I think it is possible MacOS 15.0 ships without this dialog. In part, that is because its text — “requesting to bypass the system window picker” — is technical and abstruse, written with seemingly little care for average user comprehension. I also think that could be true because it is what happened last year with MacOS 14.0. That is not to say it will be gone for good; Apple’s intention is very clear to me. But hopefully there will be some new APIs or entitlement granted to legitimately useful utility apps built around latent access to seeing the whole screen when a user commands. At the very least, users should be able to grant access indefinitely.
I do not think it is coincidental this Windows-like trajectory for MacOS has occurred as Apple tries to focus more on business customers. In an investor call last year, Tim Cook said Apple’s “enterprise business is growing”. In one earlier this month, he seemed to acknowledge it was a factor, saying the company “also know[s] the importance of security for our users and enterprises, so we continue to advance protections across our products” in the same breath as providing an update on the company’s Mac business. This is a vague comment and I am wary of reading too much into it, but it is notable to see the specific nod to Mac enterprise security this month. I hope this does not birth separate “Home” and “Professional” versions of MacOS.

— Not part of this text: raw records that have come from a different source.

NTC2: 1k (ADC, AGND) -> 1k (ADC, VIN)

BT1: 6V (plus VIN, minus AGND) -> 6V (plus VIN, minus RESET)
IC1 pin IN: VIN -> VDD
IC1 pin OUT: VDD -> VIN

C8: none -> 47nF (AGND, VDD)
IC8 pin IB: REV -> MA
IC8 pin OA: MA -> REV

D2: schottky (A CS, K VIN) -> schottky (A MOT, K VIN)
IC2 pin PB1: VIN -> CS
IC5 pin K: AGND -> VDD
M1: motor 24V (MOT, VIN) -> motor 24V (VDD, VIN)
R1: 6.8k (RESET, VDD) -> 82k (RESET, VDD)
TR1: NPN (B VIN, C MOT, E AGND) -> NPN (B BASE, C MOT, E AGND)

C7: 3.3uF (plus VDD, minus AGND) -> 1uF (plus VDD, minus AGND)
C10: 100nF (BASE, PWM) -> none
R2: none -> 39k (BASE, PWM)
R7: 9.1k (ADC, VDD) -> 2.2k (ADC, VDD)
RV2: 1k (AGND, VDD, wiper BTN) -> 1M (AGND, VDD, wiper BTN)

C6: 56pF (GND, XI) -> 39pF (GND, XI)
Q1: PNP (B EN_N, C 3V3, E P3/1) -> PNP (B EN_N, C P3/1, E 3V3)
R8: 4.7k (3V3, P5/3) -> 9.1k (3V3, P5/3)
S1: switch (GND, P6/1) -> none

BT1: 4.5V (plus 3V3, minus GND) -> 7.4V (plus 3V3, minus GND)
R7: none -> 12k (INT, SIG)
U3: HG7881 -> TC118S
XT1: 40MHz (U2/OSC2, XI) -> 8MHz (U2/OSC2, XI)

Still, there should be a way for users to always accept the risks of their actions. I am confident in my own ability to choose which apps I run and how to use my own computer. For many people — maybe most — it makes sense to provide a layer of protection for possibly harmful actions. But there must also be a way to suppress these warnings. Apple ought to be doing better on both counts. As Michael Tsai writes, the existing privacy system “feels like it was designed, not to help the user understand what’s going on and communicate their preferences to the system, but to deflect responsibility”. The new screen recording picker feels like an honest attempt at restricting what third-party apps are able to do without the user’s knowledge, and without burdening users with an uninformative clickwrap agreement.
But, please, let me be riskier if I so choose. Allow me to let apps record the entire screen all the time, and open unsigned apps without going through System Settings. Give me the power to screw myself over, and then let me get out of it. One does not get better at cooking by avoiding tools that are sharp or hot. We all need protections from our own stupidity at times, but there should always be a way to bypass them.